Joint mapping of genes and conditions via multidimensional unfolding analysis
1 SymBioSys, Catholic University of Leuven, 3000 Leuven, Belgium
2 Department of Microbial and Molecular Systems, Catholic University of Leuven, 3000 Leuven, Belgium
3 Department of Psychology, Leiden University, 2300 RB Leiden, The Netherlands
BMC Bioinformatics 2007, 8:181 doi:10.1186/1471-2105-8-181Published: 5 June 2007
Microarray compendia profile the expression of genes in a number of experimental conditions. Such data compendia are useful not only to group genes and conditions based on their similarity in overall expression over profiles but also to gain information on more subtle relations between genes and conditions. Getting a clear visual overview of all these patterns in a single easy-to-grasp representation is a useful preliminary analysis step: We propose to use for this purpose an advanced exploratory method, called multidimensional unfolding.
We present a novel algorithm for multidimensional unfolding that overcomes both general problems and problems that are specific for the analysis of gene expression data sets. Applying the algorithm to two publicly available microarray compendia illustrates its power as a tool for exploratory data analysis: The unfolding analysis of a first data set resulted in a two-dimensional representation which clearly reveals temporal regulation patterns for the genes and a meaningful structure for the time points, while the analysis of a second data set showed the algorithm's ability to go beyond a mere identification of those genes that discriminate between different patient or tissue types.

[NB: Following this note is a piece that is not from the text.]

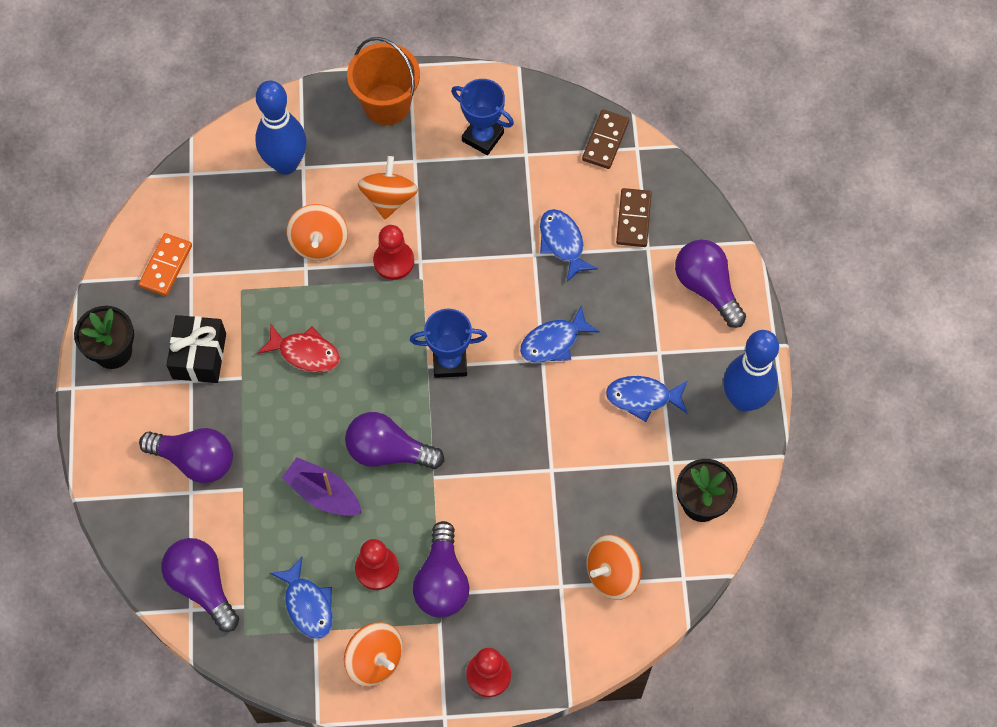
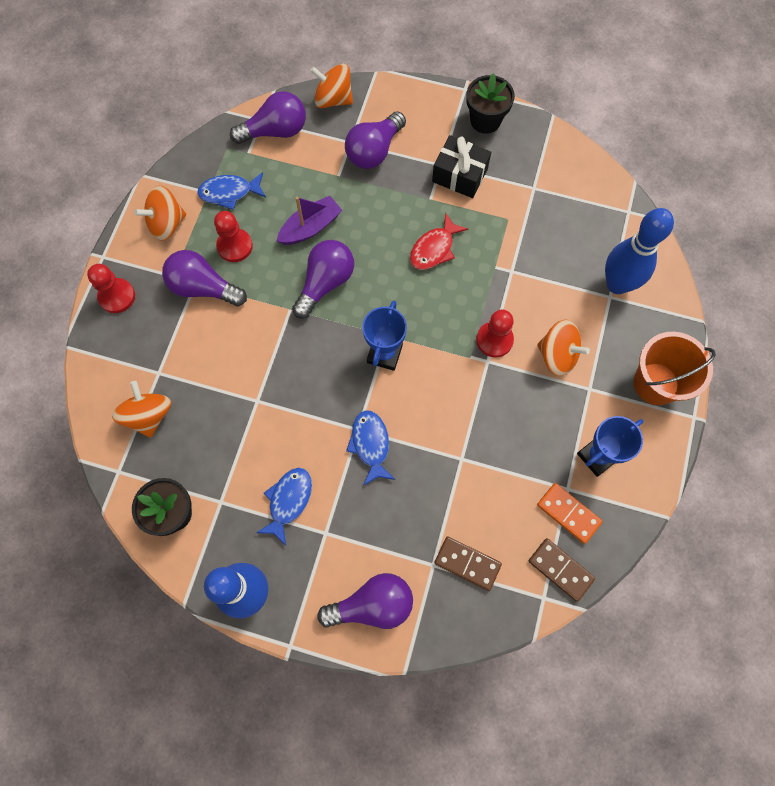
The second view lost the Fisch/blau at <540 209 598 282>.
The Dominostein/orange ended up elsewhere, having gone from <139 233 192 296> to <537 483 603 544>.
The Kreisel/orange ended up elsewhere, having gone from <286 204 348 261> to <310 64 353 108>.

Multidimensional unfolding offers a useful tool for preliminary explorations of microarray data: By relying on an easy-to-grasp low-dimensional geometric framework, relations among genes, among conditions and between genes and conditions are simultaneously represented in an accessible way which may reveal interesting patterns in the data. An additional advantage of the method is that it can be applied to the raw data without necessitating the choice of suitable genewise transformations of the data.